Come iniziò il “processo Dubcek”?

«Prima del fatidico 5 gennaio 1968. Insoddisfazione troppo diffusa. Critiche chiare del congresso degli scrittori.

Atmosfera dominata da angoscioso senso di stagnazione e declino. Contagiò anche il Partito comunista. Sentivano che il tempo stringeva, scelsero quel giovane politico. Nessuno immaginava che egli, timido funzionario slovacco di formazione russa, avrebbe tentato di riformare il sistema».

All’inizio Mosca non ebbe paura?

«Esatto. Dubcek aveva studiato da loro, conosceva Breznev. Eppure, a sorpresa, avviò un processo di democratizzazione e dialogo presto molto veloce: via la censura, libertà di viaggio, dibattito. Senza controllarlo e contro alleati est europei».

Come vissero la svolta società e i numerosi iscritti al “Pc”?

«La frustrazione aveva contagiato il Pc. Nel partito e a Mosca speravano però in cambiamenti moderati, non in un processo così radicale e veloce».

Come cambiò l’umore nel Paese?

«In quei mesi fu concesso a me, esule in Austria, di tornare in patria, incontrare vecchi amici.

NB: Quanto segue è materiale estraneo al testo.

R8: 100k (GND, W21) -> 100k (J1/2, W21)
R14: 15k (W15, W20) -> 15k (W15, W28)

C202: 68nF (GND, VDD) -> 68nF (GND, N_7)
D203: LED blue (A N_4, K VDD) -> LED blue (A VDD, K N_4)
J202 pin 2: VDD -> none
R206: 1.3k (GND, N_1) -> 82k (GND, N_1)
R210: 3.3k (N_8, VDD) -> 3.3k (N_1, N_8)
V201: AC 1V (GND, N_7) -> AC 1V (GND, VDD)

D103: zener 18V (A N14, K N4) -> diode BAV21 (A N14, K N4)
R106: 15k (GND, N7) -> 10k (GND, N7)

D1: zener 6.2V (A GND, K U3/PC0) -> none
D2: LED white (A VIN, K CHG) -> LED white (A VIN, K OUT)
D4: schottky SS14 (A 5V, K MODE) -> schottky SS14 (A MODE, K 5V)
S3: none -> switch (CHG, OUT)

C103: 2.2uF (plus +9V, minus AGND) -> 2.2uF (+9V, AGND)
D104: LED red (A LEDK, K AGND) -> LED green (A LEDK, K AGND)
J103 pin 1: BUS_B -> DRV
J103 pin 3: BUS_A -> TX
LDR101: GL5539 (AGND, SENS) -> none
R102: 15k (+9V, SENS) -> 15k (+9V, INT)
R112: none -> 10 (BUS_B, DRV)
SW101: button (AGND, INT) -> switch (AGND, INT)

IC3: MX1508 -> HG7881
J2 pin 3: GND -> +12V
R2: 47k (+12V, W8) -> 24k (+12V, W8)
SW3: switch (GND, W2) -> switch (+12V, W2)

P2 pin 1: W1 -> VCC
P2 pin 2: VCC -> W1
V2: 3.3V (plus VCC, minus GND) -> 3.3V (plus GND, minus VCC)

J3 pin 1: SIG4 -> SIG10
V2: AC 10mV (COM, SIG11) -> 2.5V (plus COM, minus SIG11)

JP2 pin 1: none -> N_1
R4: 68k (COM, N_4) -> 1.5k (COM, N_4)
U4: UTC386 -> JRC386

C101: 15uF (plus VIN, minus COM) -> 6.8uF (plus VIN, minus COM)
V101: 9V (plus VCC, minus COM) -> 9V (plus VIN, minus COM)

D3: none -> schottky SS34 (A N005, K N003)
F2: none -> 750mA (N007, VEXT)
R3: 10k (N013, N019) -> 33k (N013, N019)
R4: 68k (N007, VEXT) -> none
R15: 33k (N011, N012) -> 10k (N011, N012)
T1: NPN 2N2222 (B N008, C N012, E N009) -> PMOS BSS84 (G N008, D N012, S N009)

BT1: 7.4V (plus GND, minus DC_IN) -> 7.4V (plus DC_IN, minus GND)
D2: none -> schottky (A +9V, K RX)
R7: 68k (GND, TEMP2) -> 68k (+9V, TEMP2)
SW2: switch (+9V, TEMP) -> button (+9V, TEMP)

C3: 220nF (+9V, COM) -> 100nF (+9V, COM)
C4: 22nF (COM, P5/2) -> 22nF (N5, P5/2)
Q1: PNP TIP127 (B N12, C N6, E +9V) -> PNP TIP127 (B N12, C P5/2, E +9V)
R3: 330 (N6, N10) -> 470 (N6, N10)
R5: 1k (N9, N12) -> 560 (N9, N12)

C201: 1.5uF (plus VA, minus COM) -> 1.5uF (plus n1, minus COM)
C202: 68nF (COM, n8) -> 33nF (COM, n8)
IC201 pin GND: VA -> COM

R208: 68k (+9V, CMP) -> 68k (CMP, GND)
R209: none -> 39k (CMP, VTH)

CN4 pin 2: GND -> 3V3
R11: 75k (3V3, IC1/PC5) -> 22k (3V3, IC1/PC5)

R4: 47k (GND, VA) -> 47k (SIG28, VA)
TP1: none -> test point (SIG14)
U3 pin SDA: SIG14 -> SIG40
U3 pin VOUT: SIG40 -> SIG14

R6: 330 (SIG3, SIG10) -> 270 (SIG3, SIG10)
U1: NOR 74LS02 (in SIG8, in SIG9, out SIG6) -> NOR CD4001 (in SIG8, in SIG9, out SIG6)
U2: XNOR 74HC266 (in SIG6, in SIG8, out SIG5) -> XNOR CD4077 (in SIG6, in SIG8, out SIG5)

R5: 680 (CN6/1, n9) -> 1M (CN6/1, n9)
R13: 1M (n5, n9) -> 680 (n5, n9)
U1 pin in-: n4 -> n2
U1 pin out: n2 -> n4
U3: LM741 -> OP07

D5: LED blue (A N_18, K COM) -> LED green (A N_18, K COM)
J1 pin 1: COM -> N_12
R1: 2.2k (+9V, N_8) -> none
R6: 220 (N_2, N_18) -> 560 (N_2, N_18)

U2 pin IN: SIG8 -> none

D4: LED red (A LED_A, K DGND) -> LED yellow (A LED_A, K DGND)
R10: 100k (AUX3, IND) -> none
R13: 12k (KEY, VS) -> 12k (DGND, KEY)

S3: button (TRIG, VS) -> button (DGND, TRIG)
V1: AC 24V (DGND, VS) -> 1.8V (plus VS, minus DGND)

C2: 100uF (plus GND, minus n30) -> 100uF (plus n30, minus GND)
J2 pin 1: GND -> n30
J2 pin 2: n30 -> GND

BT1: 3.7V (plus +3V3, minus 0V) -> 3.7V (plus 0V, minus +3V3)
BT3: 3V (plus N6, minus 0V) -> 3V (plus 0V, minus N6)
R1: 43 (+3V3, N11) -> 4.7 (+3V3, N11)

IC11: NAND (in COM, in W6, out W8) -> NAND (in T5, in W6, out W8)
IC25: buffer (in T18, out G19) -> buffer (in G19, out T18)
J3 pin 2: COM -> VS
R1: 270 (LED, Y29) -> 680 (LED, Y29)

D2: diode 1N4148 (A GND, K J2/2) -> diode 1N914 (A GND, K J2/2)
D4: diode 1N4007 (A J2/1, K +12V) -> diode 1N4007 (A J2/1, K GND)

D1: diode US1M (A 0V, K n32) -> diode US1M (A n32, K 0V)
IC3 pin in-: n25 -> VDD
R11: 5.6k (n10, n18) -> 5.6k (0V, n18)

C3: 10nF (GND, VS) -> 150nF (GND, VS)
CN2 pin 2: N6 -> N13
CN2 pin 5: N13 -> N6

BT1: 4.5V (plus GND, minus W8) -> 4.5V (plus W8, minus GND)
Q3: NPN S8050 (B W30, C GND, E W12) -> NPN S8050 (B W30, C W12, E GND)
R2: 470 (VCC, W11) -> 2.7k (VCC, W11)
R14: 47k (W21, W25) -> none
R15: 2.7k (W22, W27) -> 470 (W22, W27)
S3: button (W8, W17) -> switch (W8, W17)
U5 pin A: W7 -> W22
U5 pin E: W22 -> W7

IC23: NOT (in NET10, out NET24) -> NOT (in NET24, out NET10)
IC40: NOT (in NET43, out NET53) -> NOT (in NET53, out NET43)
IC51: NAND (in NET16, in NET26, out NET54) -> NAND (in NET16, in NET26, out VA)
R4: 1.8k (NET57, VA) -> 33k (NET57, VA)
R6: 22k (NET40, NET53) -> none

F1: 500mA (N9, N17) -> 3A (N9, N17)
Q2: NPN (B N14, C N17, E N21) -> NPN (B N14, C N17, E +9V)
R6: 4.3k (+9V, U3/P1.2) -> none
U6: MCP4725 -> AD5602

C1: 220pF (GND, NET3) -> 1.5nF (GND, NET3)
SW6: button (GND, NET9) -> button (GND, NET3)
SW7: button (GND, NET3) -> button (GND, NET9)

Un particolare mi colpì subito: allora nei paesi comunisti vedevi solo volti mesti, a Praga il sorriso era tornato, regnava un’euforia senza rabbia. Il clima del sorriso aveva mobilitato la gente. Ma mi chiesi fin quando Mosca avrebbe tollerato un socialismo dal volto umano, dibattito inedito nell’Impero».

L’invasione appariva inevitabile?

«Da luglio, con l’incontro Dubcek-Breznev a Cierna nad Tisou, la sensazione di un’azione russa inevitabile e vicina contro una presunta minaccia mortale al sistema fu netta».

Come giudica Dubcek?

«Fu fino alla fine comunista per convinzioni sincere. Legato alla famiglia. Pieno di buone intenzioni ma ingenuo, specie verso la Russia. Impreparato a gestire la svolta. Dopo la sconfitta — e all’inizio accettò la normalizzazione — ci fu chiaro che un comunismo riformabile era illusione e sogno. L’Occidente invece lo capì molto dopo».